Poltique de la ville et emploi - Accès à l'emploi : c'est le niveau d'étude qui joue, pas le lieu de résidence
Les résultats d'une étude de 2010 publiée par la revue Economie et Statistiques de l'Insee tendent à démontrer que c'est davantage le niveau d'éducation que l'adresse du postulant qui détermine son accès à un emploi. "L'effort des services publics devrait porter avant tout sur l'égalité des chances dans l'accès à l'éducation et aux débouchés professionnels", affirment les auteurs de "Lieu de résidence et discrimination salariale : le cas des jeunes habitant dans une zone urbaine sensible". Des propos qui vont à l'encontre de ceux de la Halde (la Haute Autorité de lutte contre les discriminations) qui réclame, afin de garantir, justement, l'égalité des chances des jeunes des quartiers sensibles face à l'emploi, des CV anonymes.
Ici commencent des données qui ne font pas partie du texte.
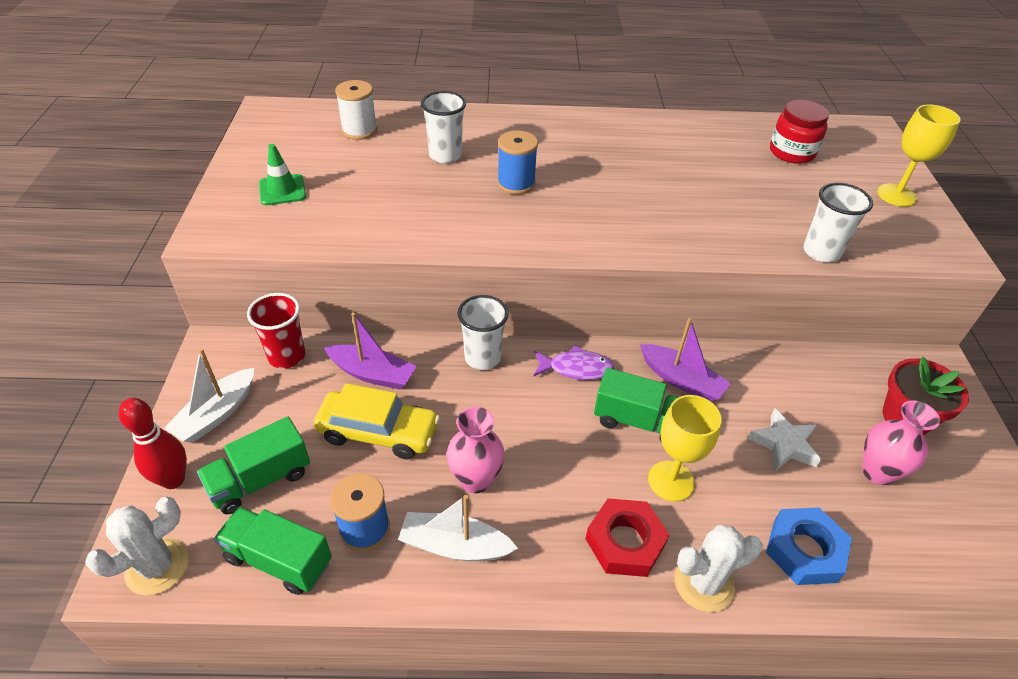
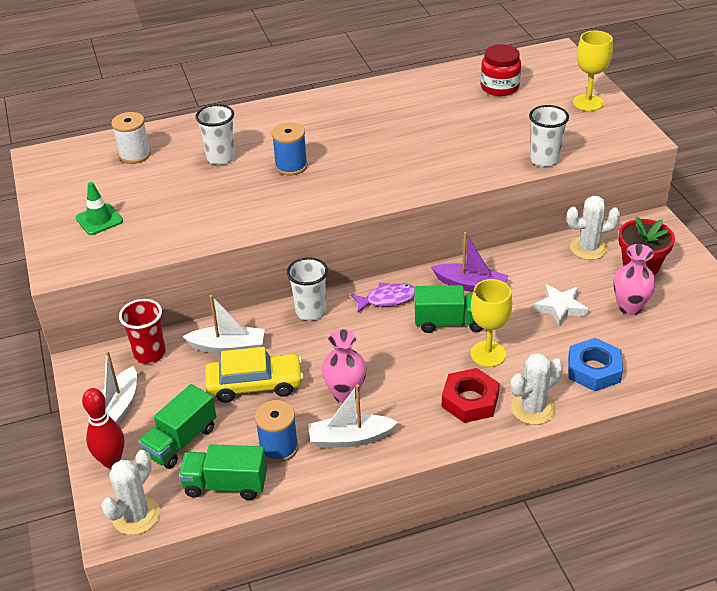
camera: 15 degrees left, 5 degrees down
(373, 374) = (228, 347): purple boat -> white boat
(843, 374) = (588, 248): none -> white cactus

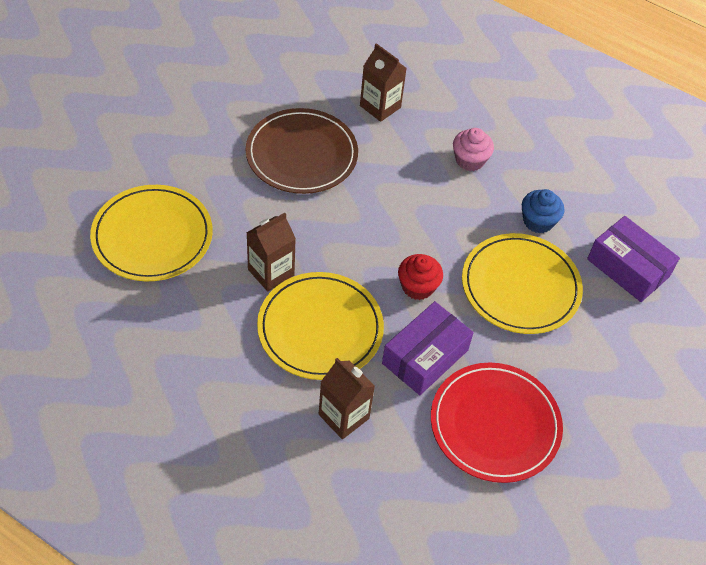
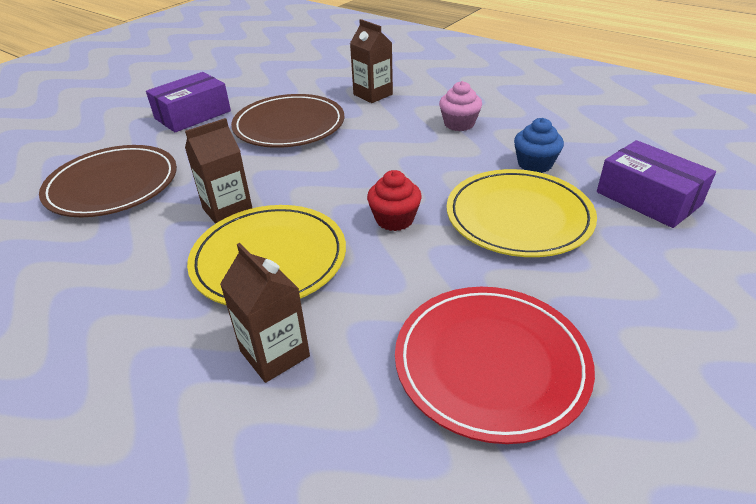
camera: 10 degrees right, 15 degrees down
(152, 236) = (112, 185): yellow plate -> brown plate
(425, 357) = (396, 285): purple box -> purple box (193, 115)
Si l'objectif de l'étude est avant tout d'apporter des explications (l'influence sociale des parents, la structure des emplois des habitants du quartier, le sexe du postulant…) aux écarts de rémunérations entre jeunes des ZUS et les autres, les auteurs affirment également que la difficulté de ces jeunes à trouver un emploi qualifié et bien payé est avant tout liée à leur niveau d'études bien plus qu'à leur lieu de résidence. En effet, 26,7% des jeunes issus des ZUS n'ont aucun diplôme, contre 11,5% des jeunes non issus de ZUS et ils sont 12% dans le premier cas à avoir un bac+4, contre 28,5% dans le second cas, nous apprend l'étude. Des disparités de diplômes qui rendent difficile l'accès à des emplois qualifiés. Ainsi, 7,8% des jeunes issus des quartiers exercent un emploi de cadre, pour 20% des jeunes non issus des quartiers, ce qui conduit à des écarts de salaires significatifs. "Les jeunes de ZUS ont à la fin de leurs études des rémunérations de 13% inférieures aux autres jeunes qui ne vivent pas dans des ZUS", relève l'étude.
En testant, "toutes choses égales par ailleurs, l'existence d'un effet propre lié au fait de résider dans un quartier sensible", l'étude ne néglige certes à aucun moment la "possibilité d'une discrimination spécifiquement territoriale". Mais celle-ci serait davantage liée à "l'éloignement physique entre localisation résidentielle et localisation des principaux centres d'emplois" préjudiciable aux populations les plus éloignées physiquement des emplois, qu'au fait même d'habiter dans une zone sensible. Et les auteurs de revenir sur les disparités en termes de capital humain dû à un manque de formation initiale malgré les politiques mises en place dans les zones d'éducation prioritaire. Les taux de réussite aux études inférieurs à la moyenne couplés à un manque d'information sur l'orientation et les formations dans l'enseignement supérieur sont tout aussi préjudiciables à la recherche d'emploi des jeunes issus des quartiers.
L'étude précise ainsi que "si la quasi-totalité de l'écart de salaire entre jeunes des ZUS et non ZUS tient à des différences de caractéristiques individuelles et socioéconomique de leur voisinage, elle ne peut exclure l'hypothèse d'un effet lié à la discrimination ; en tout cas pour les emplois les plus qualifiés où les écarts de salaires sont importants".
"Des résultats en complet décalage avec le discours traditionnel sur la situation des quartiers sensibles (...) qui bousculent bien des analyses sur la stigmatisation des quartiers sensibles", relève Louis Maurin de l'Observatoires des inégalités.